1.2. A assistente Junta de Freguesia de Gosende interpôs recurso dessa sentença para o Tribunal da Relação que, pelo acórdão de fls. 1708 e segs., de 10.04.2013, decidiu, no que interessa:

                a) condenar o arguido AA, pela prática, em co-autoria material do referido crime, na pena de 2 anos de prisão;

            b) condenar o mesmo Arguido na pena acessória de restituição ao IFADAP da quantia de €95.149,74;

            c) suspender a execução daquela pena de prisão pelo período de 2 anos;

d) manter, no mais, a sentença recorrida.

1.3. Inconformados, recorreram para o Supremo Tribunal de Justiça a Junta de Freguesia e o arguido AA.

1.3.1. A Junta de Freguesia retirou da motivação as seguintes conclusões que transcrevemos:

«O Tribunal de 1.ª Instância absolveu os arguidos dos crimes de que vinham acusados e, consequentemente, invocando esta absolvição criminal absolveu-os também do pedido de indemnização civil formulado pela assistente, aqui Recorrente, uma vez que este dependia daquele.

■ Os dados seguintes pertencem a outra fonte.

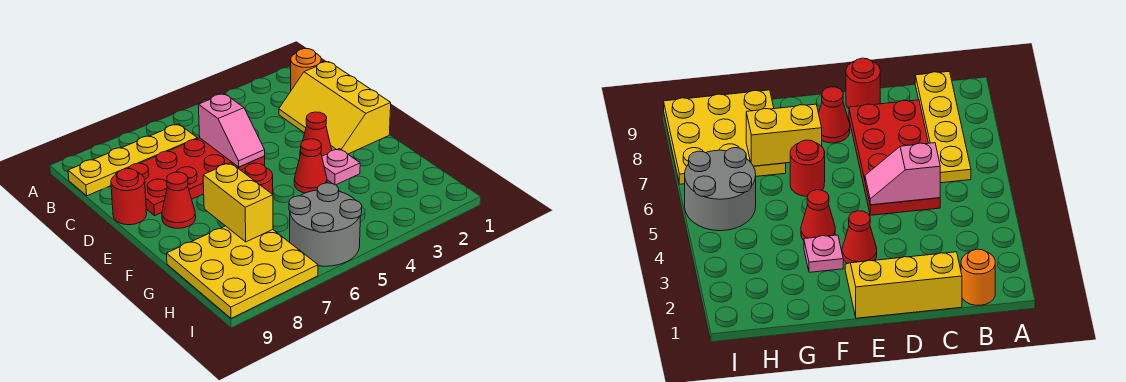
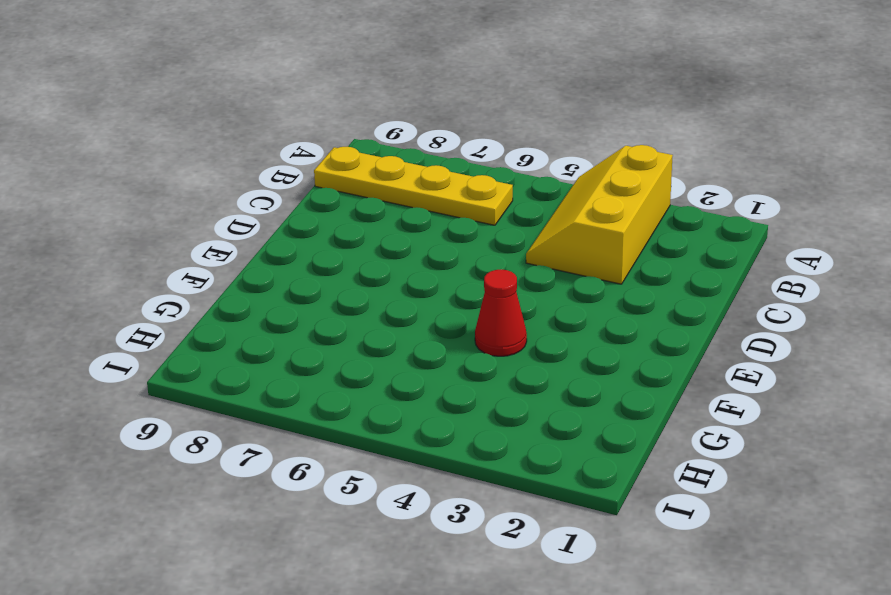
yellow slope A3:C4 level 1 top 3 -> yellow slope C1:E2 level 1 top 1
none -> orange round brick B1 level 1
none -> red plate C5:D8 level 1
none -> red round brick D9 level 1

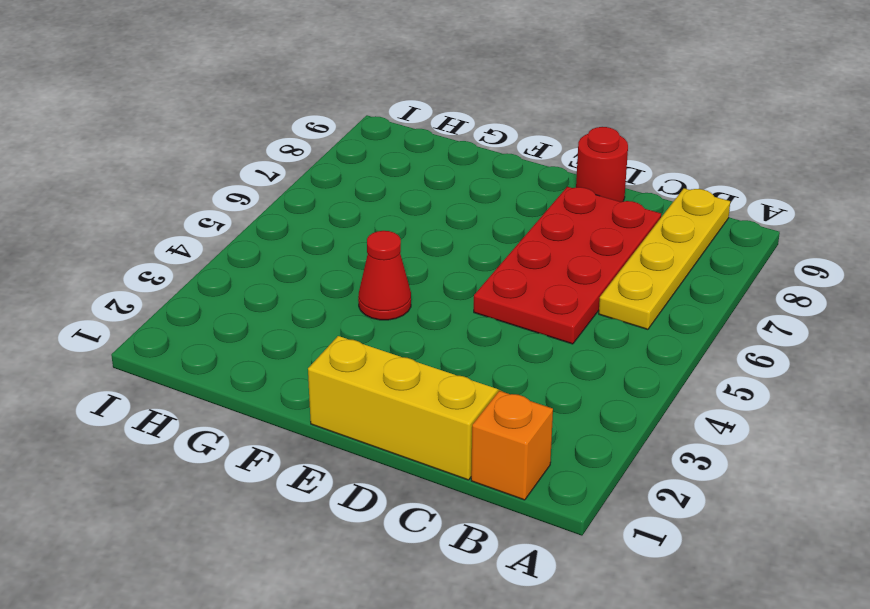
orange brick B1 level 1 -> orange round brick B1 level 1
none -> red cone E3 level 1
none -> red cone E8 level 1
none -> pink plate F3 level 1

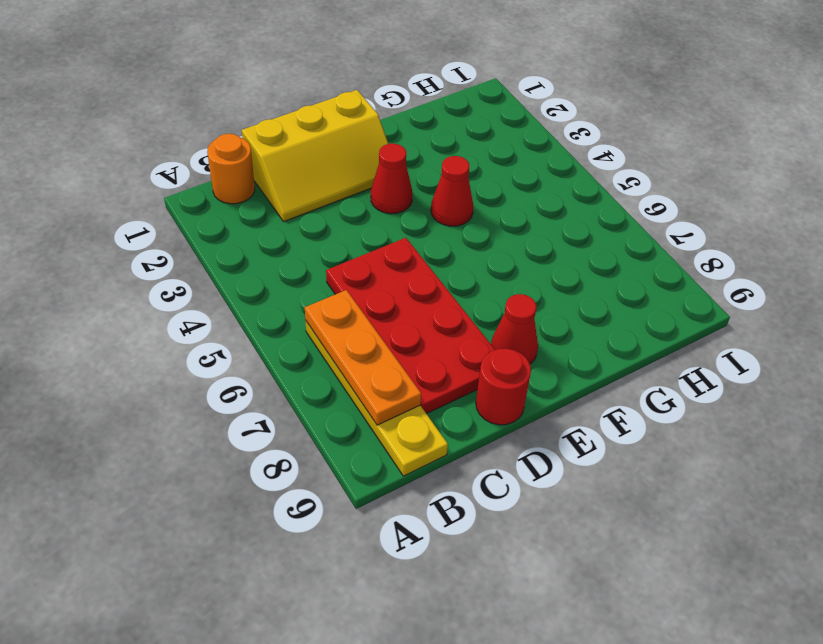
orange plate B6:B8 level 2 -> none
none -> pink plate F3 level 1
none -> red round brick F6 level 1
none -> yellow plate G7:I9 level 1

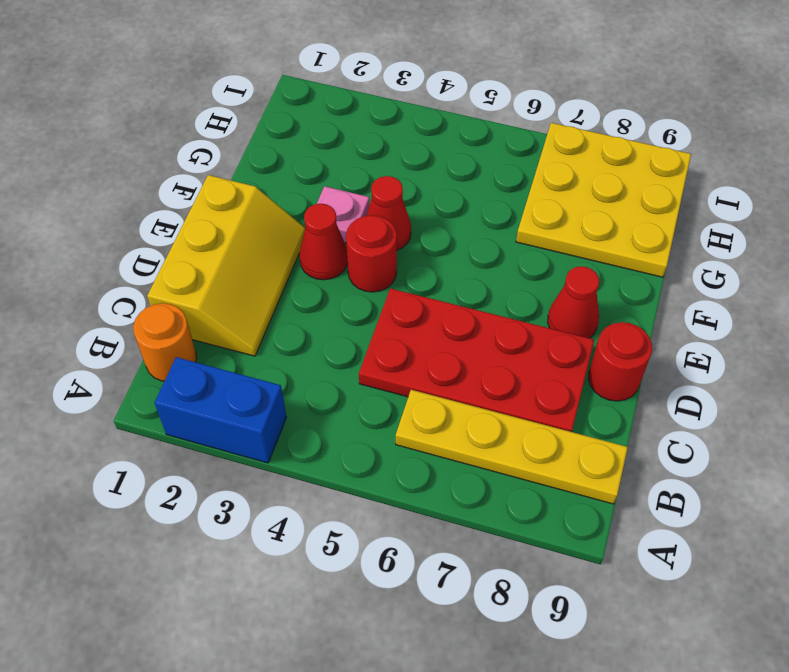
blue brick A2:A3 level 1 -> none
red round brick E4 level 1 -> red round brick F6 level 1
none -> grey round brick H5:I6 level 1
none -> pink slope C5:D5 level 2 top C
none -> yellow brick F7:G7 level 2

O Venerando Tribunal da Relação do Porto, com base no Recurso apresentado pela assistente, aqui Recorrente, não obstante o MP do Tribunal "a quo " pugnar pela manutenção da decisão, modificou a decisão do Tribunal de 1ª instância e condenou os arguidos numa pena suspensa de 2 anos de prisão; condena os arguidos também a restituir ao IFADAP a quantia 95.149,74€.

O Venerando Tribunal da Relação do Porto não atendeu aos factos que foram dados como provados e que fundamentavam, em caso de condenação dos arguidos, o pedido de indemnização requerido pela assistente, aqui Recorrente.

Nomeadamente:

                4ª “15. Logo após o trânsito em julgado da decisão que declarou o Conselho Directivo como inexistente e declarou nulos todos os actos praticados, o I.F.A.D.A.P. suspendeu o pagamento das prestações acordadas, exigindo imediatamente a devolução de todas as quantias, o que não foi feitos pelos arguidos até apresente data; "

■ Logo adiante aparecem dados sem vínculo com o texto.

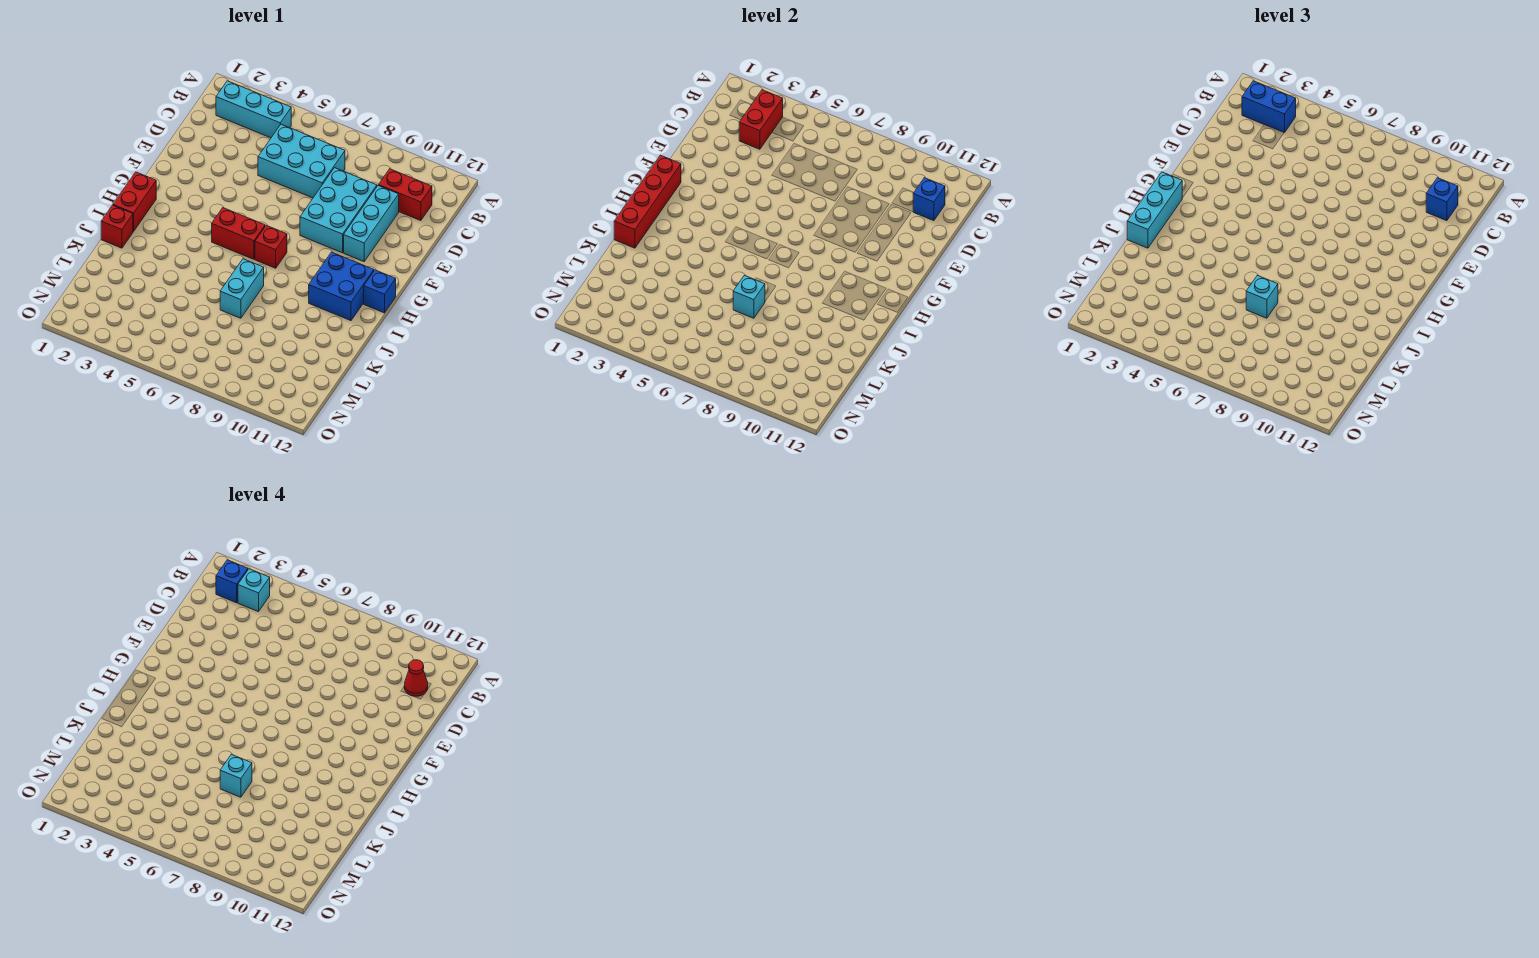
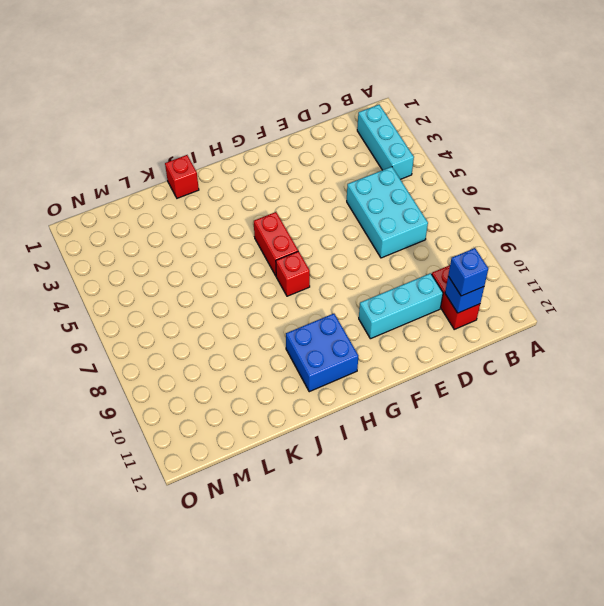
none -> cyan brick D8:F9 level 1
none -> red brick H1:I1 level 1
none -> blue brick H12 level 1

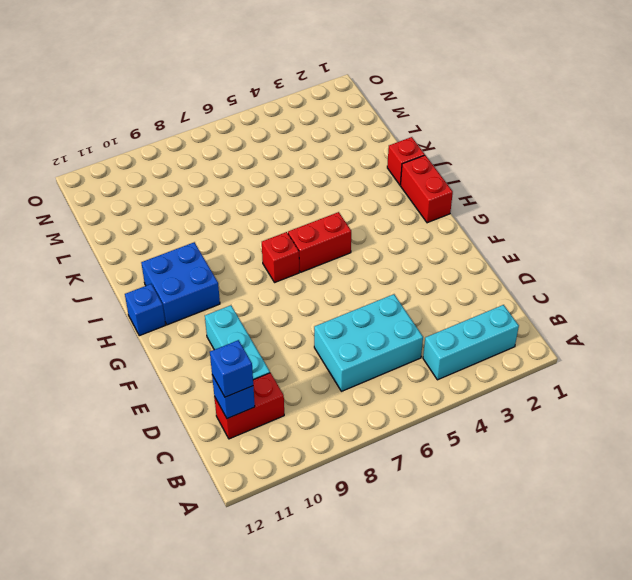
none -> cyan brick D8:F9 level 1
none -> cyan brick J7:K7 level 1
none -> red brick B3:C3 level 2

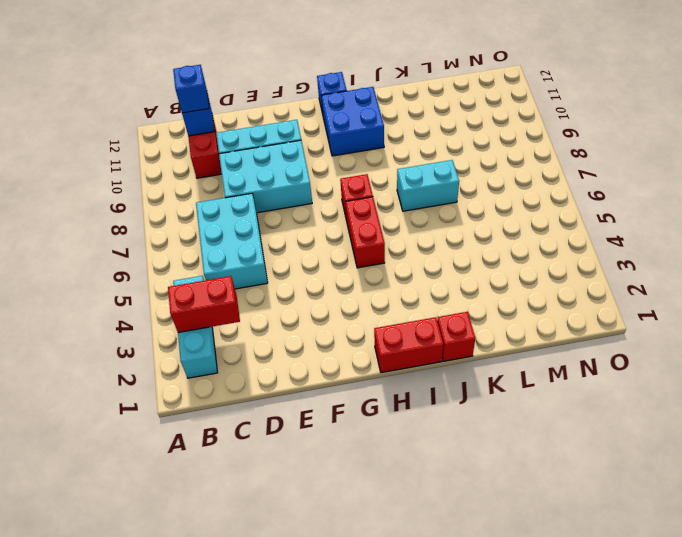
none -> red brick G1:J1 level 2
none -> cyan brick K7 level 2
none -> blue brick B2:B3 level 3

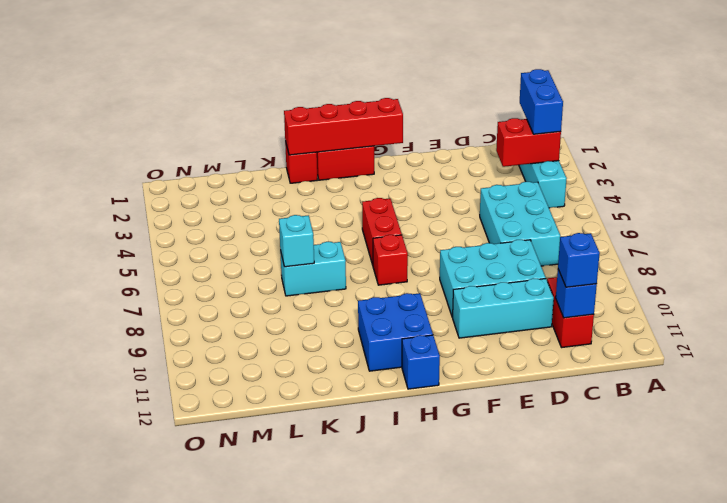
none -> cyan brick H1:J1 level 3
none -> cyan brick K7 level 3
none -> blue brick B2 level 4

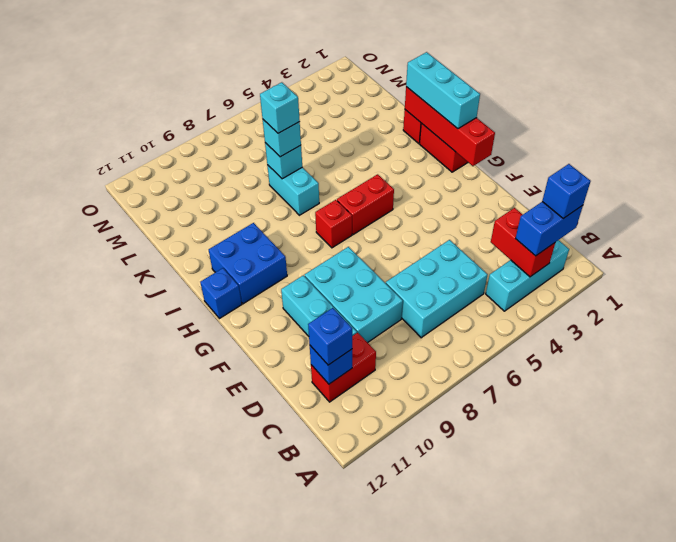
none -> cyan brick B3 level 4
none -> red cone C11 level 4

Aqui ficou provado o Conselho Directivo, constituído pelos arguidos, é inexistente e foram declarados nulos todos os actos praticados.

                "16. Com a actuação descrita supra durante os anos de 2001 a 2005, os arguidos, ao invocarem legitimidade para representar os baldios daquela freguesia através daquele documento cujo conteúdo sabiam ser falso, agiram de forma concertada para ludibriar quer as pessoas daquela freguesia quer terceiros, incluindo entidades públicas e privadas de forma a que pensassem que o Conselho Directivo por eles criado era a única entidade que estava legitimada para representar os compartes e administrar os baldios de Gosende, sabendo que tal era falso "

Deste facto provado, resulta claro que os arguidos, invocando a legitimidade que não possuíam, ludibriaram, inclusive, entidades públicas, como são os Tribunais, e, entre outros, intentaram acções judiciais, não obstante, posteriormente, tais actos terem sido declarados nulos, por inexistência do Conselho Directivo, como atrás se provou.

                "28. Em 23/04/2003, a assistente foi notificada da instauração pelo Conselho Directivo dos Baldios da Freguesia de Gosende do procedimento de injunção, com o n.º 11/2003, deste Tribunal, para pagamento da quantia de €80.695,35, proveniente da pretensa venda de inertes (3000m3 de saibro), relativamente ao qual aquela deduziu oposição”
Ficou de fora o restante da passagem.